Daigle: Another Fountain Story
I got back to the Bethesda Fountain on Saturday, the day before I ended my New York vacation. This time, though, I wasn’t with my friend David.
This time, I was on a date.
Apparently Edward Albee was thinking of this particular date when he wrote this line in “The Zoo Story”: “Sometimes a person has to go a long way out of his way to come back a short distance correctly.”
Marc, my date, wasn’t a New Yorker. He lives in Louisiana as well, in New Orleans, just two hours down the interstate from me. We were both visiting New York (Funny, no? You travel up the East Coast and end up getting moony over a guy who lives a car ride from you every other week of your life. Go figure.), and a Thursday lunch date and evening hang-out had made a second date something of a necessity, and that second date, which began early with breakfast at a nice little place at Union Square, had drifted by mid-afternoon to Central Park and the Bethesda Fountain.
The fountain was my idea.
For me, it was a Grand Symbolic Gesture – the arrival of something new springing up on the heels of something broken, being marked at a place that commemorates healing and rejuvenation, and as Grand Symbolic Gestures go in my life, this one was cut down to size by the impossible to control: rain.
Lots of rain.
Marc and I were stuck under the Terrace for almost an hour, listening to the rain (and a really great family band with a killer way around vocal harmonies), talking, getting to know each other. It was a nice way to spend an afternoon, minus the soggy shirts and hoodies.
Do I like Marc? Very much. Have I already mapped out an extensive future that includes Marc, a dog or two, maybe an adopted kid and arguments over who should be taking out the trash? Sure, it’s an inevitability with me, I have a tendency to follow a moment through all its possible conclusions, tracing a finger along the line this possibility makes across the map that is my life, seeing what destinations this road could take me to. And Marc smacks of possibility, in the best of all possible ways.
And isn’t that what we’re fighting for? Not marriage so much (although yes, we are fighting for marriage, we’re fighting for the paper and the rights and the name and the institution) but we’re really, when it comes down to it, fighting for possibility, for our lives to include, from the moment we’re born, the possibility of marriage as one of the many possibilities we can dream forward.
And not just marriage. The possibility of a welcoming house of faith. The possibility of a job we won’t lose because we’re gay. The possibility of a family we can create with our partner. Not being the victim of violence. Not being rejected by our parents. Not being bullied in school. An endless list of possibilities that we’ve somehow lived without.
When that is missing, when the hope is missing, the road that branches, the choice that can be made, our lives are lessened. And when possibility springs up in one place – when a interesting guy sitting next to you under the Terrace near the Bethesda Fountain leans over and kisses you on the cheek unexpectedly and laughs this distinctive chuckle that sounds one part mischief, one part contentedness – you suddenly want that possibility everywhere else.
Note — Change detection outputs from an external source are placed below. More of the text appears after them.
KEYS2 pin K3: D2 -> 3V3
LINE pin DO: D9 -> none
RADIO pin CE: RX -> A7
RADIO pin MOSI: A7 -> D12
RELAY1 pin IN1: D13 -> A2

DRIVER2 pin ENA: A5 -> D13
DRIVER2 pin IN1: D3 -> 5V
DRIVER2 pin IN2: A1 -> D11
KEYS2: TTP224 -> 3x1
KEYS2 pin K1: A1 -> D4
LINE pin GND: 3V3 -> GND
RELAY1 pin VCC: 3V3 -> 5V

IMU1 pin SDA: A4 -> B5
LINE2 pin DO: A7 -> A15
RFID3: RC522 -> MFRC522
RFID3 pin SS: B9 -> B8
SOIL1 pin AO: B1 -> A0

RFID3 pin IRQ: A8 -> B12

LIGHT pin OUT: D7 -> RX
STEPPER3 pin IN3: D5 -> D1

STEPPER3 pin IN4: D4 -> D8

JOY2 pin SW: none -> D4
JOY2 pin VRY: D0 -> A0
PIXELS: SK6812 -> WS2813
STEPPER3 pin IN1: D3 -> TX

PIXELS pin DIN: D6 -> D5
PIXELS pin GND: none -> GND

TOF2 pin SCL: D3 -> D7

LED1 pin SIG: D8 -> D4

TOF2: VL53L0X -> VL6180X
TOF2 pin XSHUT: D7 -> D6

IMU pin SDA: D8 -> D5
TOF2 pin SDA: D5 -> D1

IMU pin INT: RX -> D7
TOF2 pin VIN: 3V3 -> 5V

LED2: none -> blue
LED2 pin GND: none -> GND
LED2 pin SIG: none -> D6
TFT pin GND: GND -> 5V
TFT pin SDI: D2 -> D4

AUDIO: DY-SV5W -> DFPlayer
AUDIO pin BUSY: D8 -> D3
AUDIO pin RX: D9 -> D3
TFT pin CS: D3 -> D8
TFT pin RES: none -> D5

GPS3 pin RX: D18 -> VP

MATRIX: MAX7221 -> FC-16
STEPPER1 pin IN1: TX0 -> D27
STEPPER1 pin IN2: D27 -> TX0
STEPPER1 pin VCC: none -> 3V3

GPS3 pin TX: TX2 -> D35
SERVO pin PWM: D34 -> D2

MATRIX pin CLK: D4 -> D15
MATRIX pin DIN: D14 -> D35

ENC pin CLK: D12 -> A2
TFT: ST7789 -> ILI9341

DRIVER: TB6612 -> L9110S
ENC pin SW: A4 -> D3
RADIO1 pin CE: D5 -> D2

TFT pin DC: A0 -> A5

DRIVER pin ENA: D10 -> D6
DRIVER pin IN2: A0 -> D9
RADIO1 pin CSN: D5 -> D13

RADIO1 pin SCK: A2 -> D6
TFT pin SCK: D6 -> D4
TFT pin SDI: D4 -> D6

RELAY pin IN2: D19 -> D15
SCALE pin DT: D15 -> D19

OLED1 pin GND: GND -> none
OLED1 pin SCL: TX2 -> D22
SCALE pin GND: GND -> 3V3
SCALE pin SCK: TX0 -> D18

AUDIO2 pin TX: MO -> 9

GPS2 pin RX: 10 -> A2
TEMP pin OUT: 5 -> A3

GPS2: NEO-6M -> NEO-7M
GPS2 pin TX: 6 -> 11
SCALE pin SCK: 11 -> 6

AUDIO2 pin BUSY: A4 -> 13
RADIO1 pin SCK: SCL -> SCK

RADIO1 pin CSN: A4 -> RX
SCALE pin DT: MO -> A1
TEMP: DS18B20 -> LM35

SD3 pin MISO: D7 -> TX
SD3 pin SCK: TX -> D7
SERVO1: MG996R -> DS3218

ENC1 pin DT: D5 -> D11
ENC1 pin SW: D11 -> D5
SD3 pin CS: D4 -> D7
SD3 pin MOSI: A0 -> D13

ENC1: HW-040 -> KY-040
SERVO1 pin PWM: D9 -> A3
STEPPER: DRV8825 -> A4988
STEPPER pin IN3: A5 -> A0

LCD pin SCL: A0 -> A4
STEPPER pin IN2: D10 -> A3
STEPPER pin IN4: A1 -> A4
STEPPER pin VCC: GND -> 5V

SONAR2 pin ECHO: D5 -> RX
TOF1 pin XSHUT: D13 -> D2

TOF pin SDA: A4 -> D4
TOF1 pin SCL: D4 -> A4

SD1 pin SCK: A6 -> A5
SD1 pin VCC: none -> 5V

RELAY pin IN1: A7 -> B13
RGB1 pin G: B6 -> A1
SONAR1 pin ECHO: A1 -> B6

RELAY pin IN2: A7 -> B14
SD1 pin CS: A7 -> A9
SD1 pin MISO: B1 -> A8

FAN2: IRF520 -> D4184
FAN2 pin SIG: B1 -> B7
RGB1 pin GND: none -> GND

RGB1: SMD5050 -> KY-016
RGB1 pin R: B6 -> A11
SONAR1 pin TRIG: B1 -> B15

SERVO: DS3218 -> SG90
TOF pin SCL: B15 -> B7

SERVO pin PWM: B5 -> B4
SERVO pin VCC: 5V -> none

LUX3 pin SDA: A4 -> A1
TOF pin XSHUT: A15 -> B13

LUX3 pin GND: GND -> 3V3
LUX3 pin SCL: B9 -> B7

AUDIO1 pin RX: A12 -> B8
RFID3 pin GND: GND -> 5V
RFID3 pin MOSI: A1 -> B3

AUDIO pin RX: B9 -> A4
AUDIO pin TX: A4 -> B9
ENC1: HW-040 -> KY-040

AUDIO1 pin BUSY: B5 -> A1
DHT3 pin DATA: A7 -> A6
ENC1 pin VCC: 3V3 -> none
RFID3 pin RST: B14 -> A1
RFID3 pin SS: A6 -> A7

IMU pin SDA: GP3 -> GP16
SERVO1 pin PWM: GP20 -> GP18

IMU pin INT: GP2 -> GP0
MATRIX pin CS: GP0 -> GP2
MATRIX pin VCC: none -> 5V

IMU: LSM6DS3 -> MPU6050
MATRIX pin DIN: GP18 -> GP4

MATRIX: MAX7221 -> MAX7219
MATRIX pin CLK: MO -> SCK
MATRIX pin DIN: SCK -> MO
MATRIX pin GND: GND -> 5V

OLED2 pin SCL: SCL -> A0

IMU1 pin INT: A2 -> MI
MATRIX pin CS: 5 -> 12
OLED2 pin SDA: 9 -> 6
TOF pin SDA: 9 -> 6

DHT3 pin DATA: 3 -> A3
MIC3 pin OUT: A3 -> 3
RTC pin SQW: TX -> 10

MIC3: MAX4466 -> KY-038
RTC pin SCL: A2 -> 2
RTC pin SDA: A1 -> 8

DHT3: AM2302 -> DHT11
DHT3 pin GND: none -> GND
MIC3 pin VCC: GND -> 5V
It fuels the fight.
Tomorrow, I’m driving to New Orleans to spend the day with Marc. I’m walking this road of possibility and seeing where it takes me. I’ll be thinking about the folks in Washington as the National Equality March, because regardless of what you think of the March, there’s going to be a lot of hopefulness there, people aching to find a little possibility to hang on to, and I hope they find it. And I’ll be thinking about everyone who finally owns who they are on National Coming Out Day (be brave, be steadfast, it’s not easy but it’s worth it!)
And I’ll be thinking about my friends Stan and Bruce, who after being together for 19 and a half years, went to Connecticut this weekend and got married. (God bless your union, may you have 20 more years, 40 more, infinite blessings and joys!)
Maybe I’m at the start of my 19 and a half years. Maybe not. Either way, I am filled with what’s possible, and it’s a wonderful feeling. The Angel Bethesda touched a foot on the Earth and a healing fountain sprang up. Marc kissed me on the cheek while waiting out the rain, and the wounds I’d been nursing were healed a bit as well.
The world is a wide open space. It’s ours. Let’s shape the most beautiful place we can.



I am weeping and smiling at same time. Very fine piece. NOLA weather 89 Windy today 81 scattered TStorms manana. Oh how I remember (lived in Slidell for 2 years.) Have a nice day.
Yes the hope lives on in young and old this weekend.
As another commenter on another site remided me. It is the 11th Anniversary of Matthew Shepard’s death. This column embodies all the hope and possibilities robbed from him.
Fantastic piece. Definitely gives me something to think about while at the march tomorrow.
Great meeting you when you were in the LOGO offices, PS
This really touched me. You put it all into words so perfectly.